Elected officials ordinarily support the Police Commissioner and NYPD because police officers put their lives on the line and the public and their representatives can never be too grateful for that. But we have seen too many videotapes of bad-apple officers engaged in provocation or excessive use of force to be complacent about the extent to which every individual NYPD officer observes all the rules. That is the context of the proposal for an IG.

The Proposal

The Brennan Center has put together an attractive, well-documented, 40-page report making this case:
- Counter-terrorism and intelligence operations create new concerns about civil liberties.
- Intelligence oversight has special problems because abuse of power can be hard to prove.
- Existing oversight of the NYPD is inadequate to meet current challenges.
- Court oversight doesn't address reporting and monitoring needs.
- The Inspector General idea has been tried in Washington with success.
- A Police Auditor concept has also been tried with success.
- The NYPD needs an IG or similar body.

Jeremy Travis, President, John Jay College, CUNY 

The meeting was opened by John Jay President Jeremy Travis, who is riding high as the 620,000 sf, 13-story new building is finally open for business, filling in the entire area between 10th and 11th Avenues. Faiza Patel, co-director of the Brennan Center Liberty and National Security Program, introduced the meeting along with Donna Lieberman of the NY Civil Liberties Union, and then the panel members spoke in turn.

F. Warren ("Ned") Benton moderated the panel; he directs the MPA-IG track at John Jay, the only MPA program that is expressly devoted to inspection and oversight and the role of the IG. During the Q&A he emphasized the availability of standards from the association of IGs - how to do audits and reports and peer reviews.

L to R: Prof.
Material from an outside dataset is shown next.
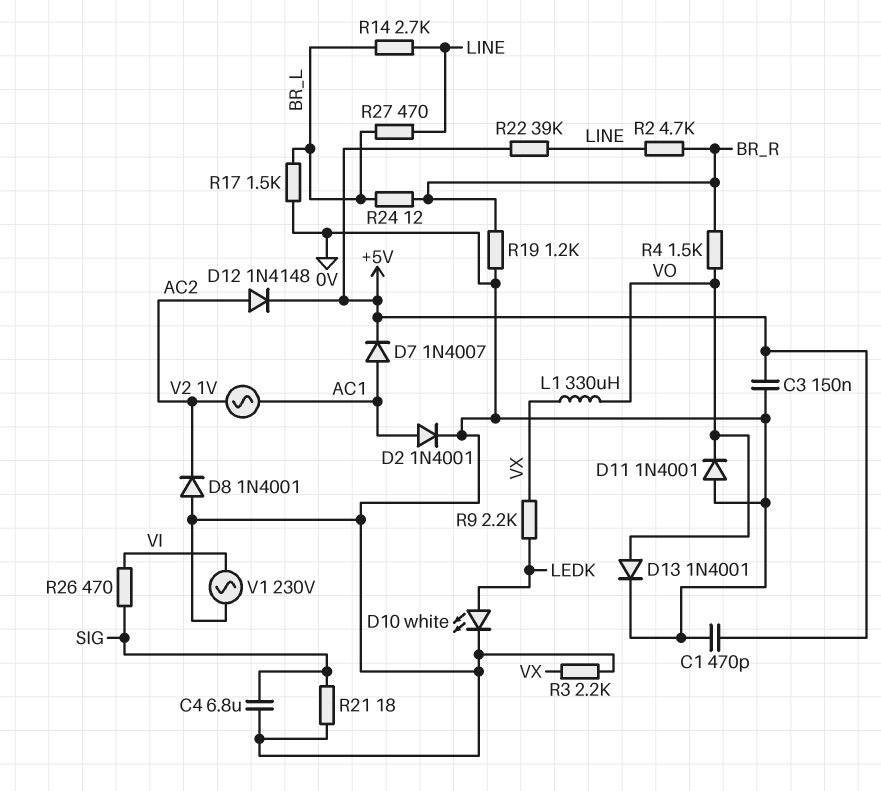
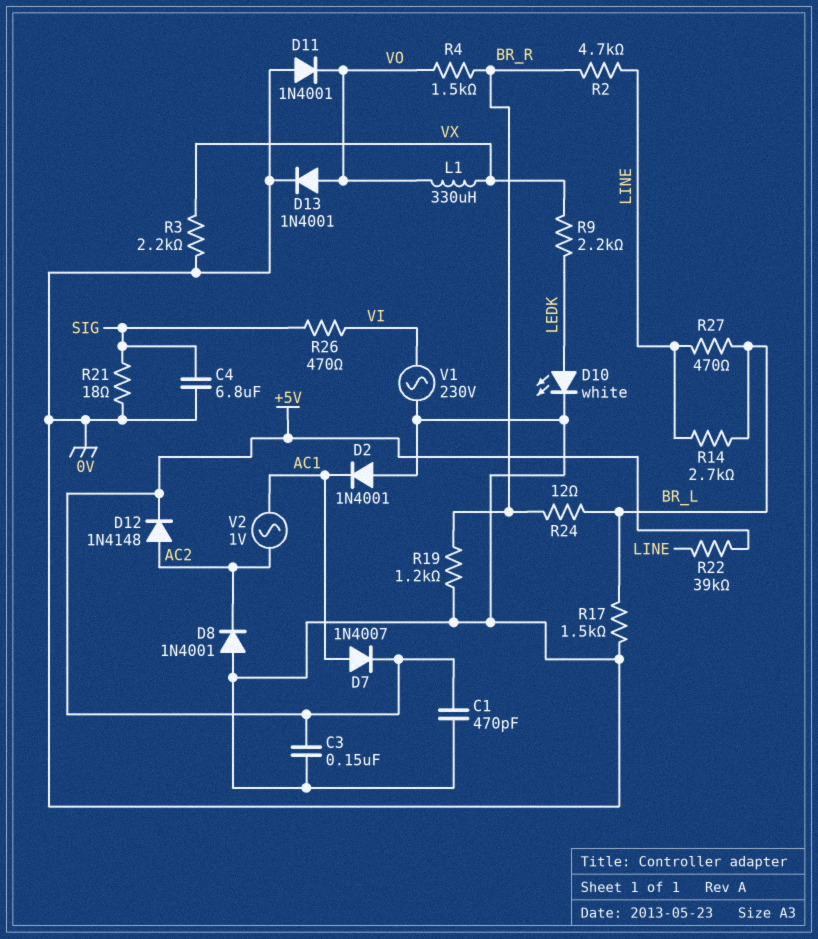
D2: diode 1N4001 (A AC1, K 0V) -> diode 1N4001 (A 0V, K AC1)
Patrick O'Hara, Prof. Eugene O'Donnell, Ms. Faiza Patel, Prof.
Warren ("Ned") Benton, Ms. Donna Lieberman. 
Faiza Patel, Co-Director, Brennan Center

A graduate of Harvard College and NYU Law School, Ms. Patel says she is not anti-police - the NYPD is a "great department".
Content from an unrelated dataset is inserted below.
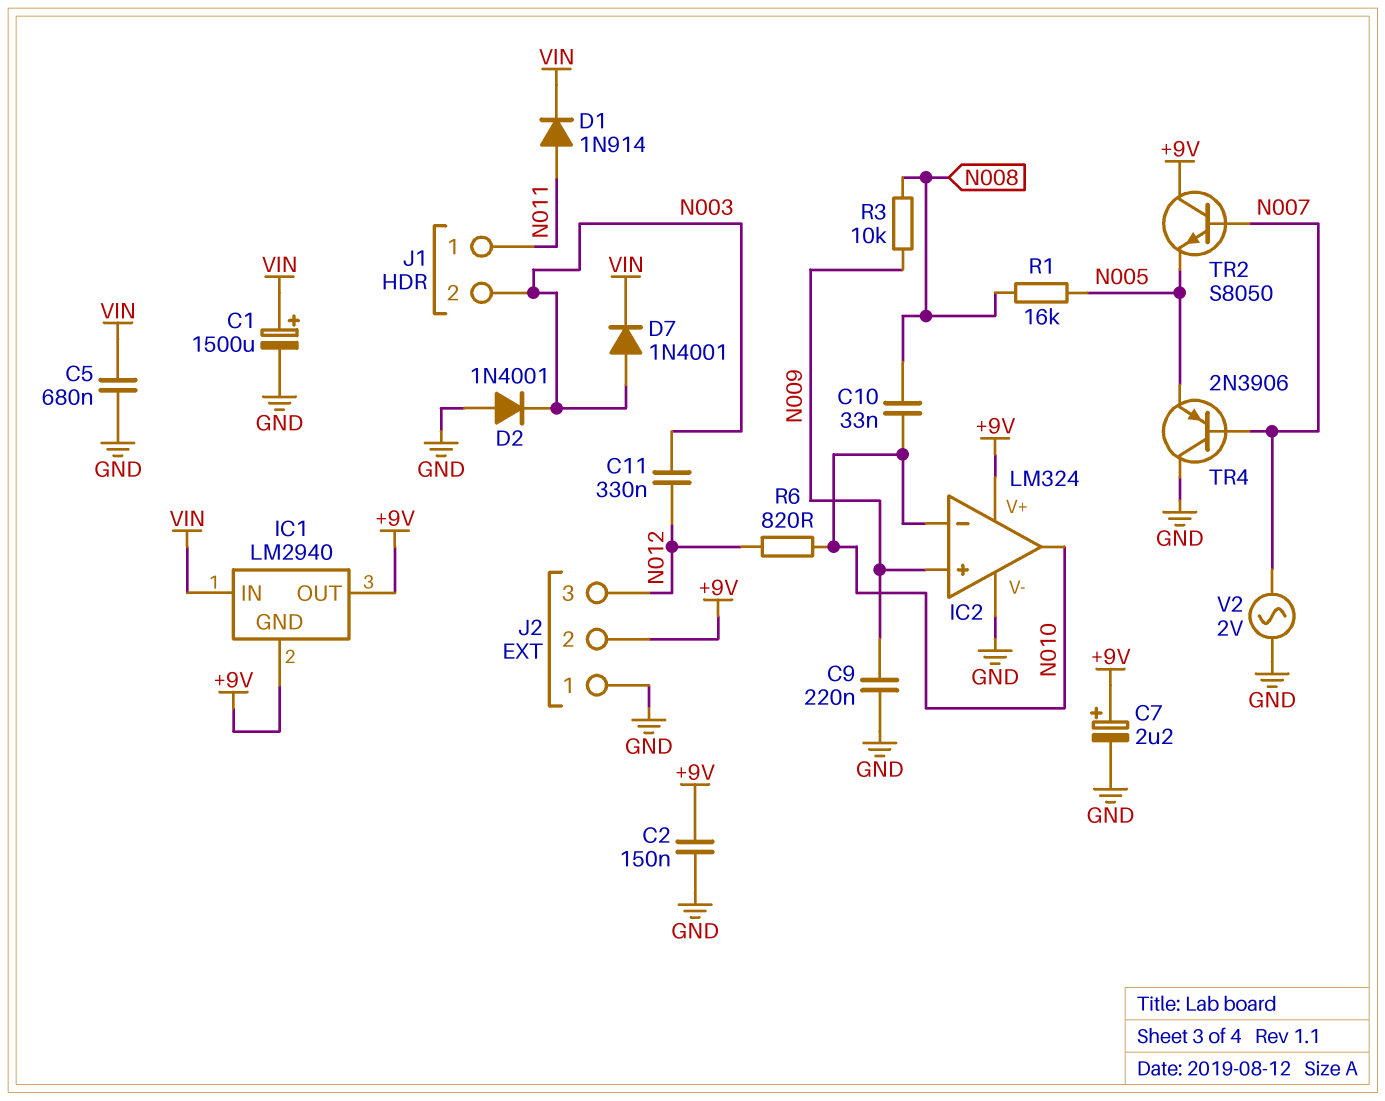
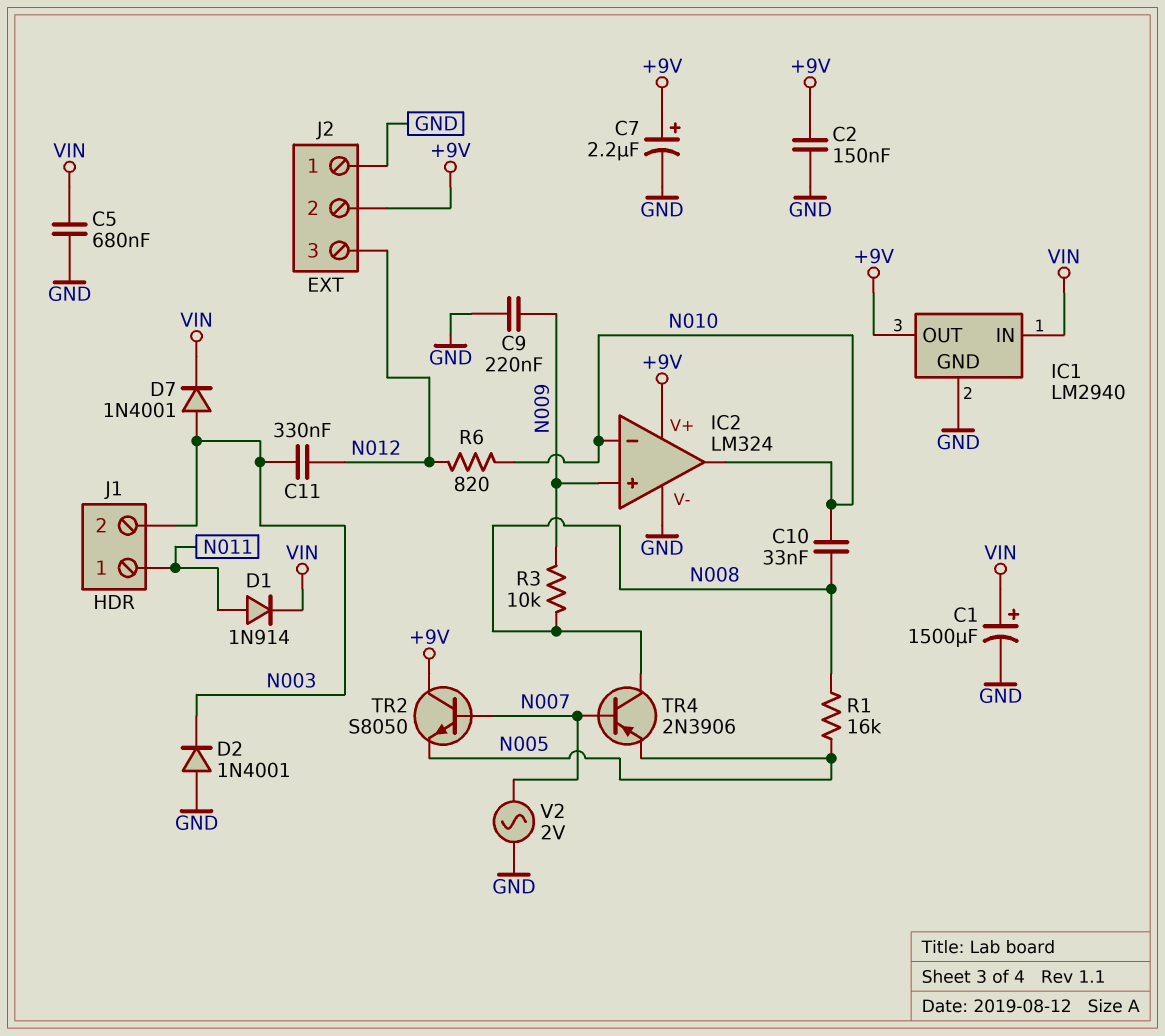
IC1 pin GND: +9V -> GND
TR4: PNP 2N3906 (B N007, C GND, E N005) -> PNP 2N3906 (B N007, C N008, E N005)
Rather, she is concerned about giving the NYPD a  "blank check". The stop, question and frisk program, aka "Stop and Frisk", has increased the number of random stops 600 percent.

The NYPD keeps emphasizing the importance of trust between the community and the police, but "Stop and Frisk" has frayed the community's trust. What an IG for the NYPD would do is bring in sunlight - transparency and accountability - to departmental systems. She emphasizes, as she did (with Elizabeth Goitein) in a New York Times Op-Ed on January 30, that her interest is not so much individual cases, but systematic inadequacies in procedures for training and operations.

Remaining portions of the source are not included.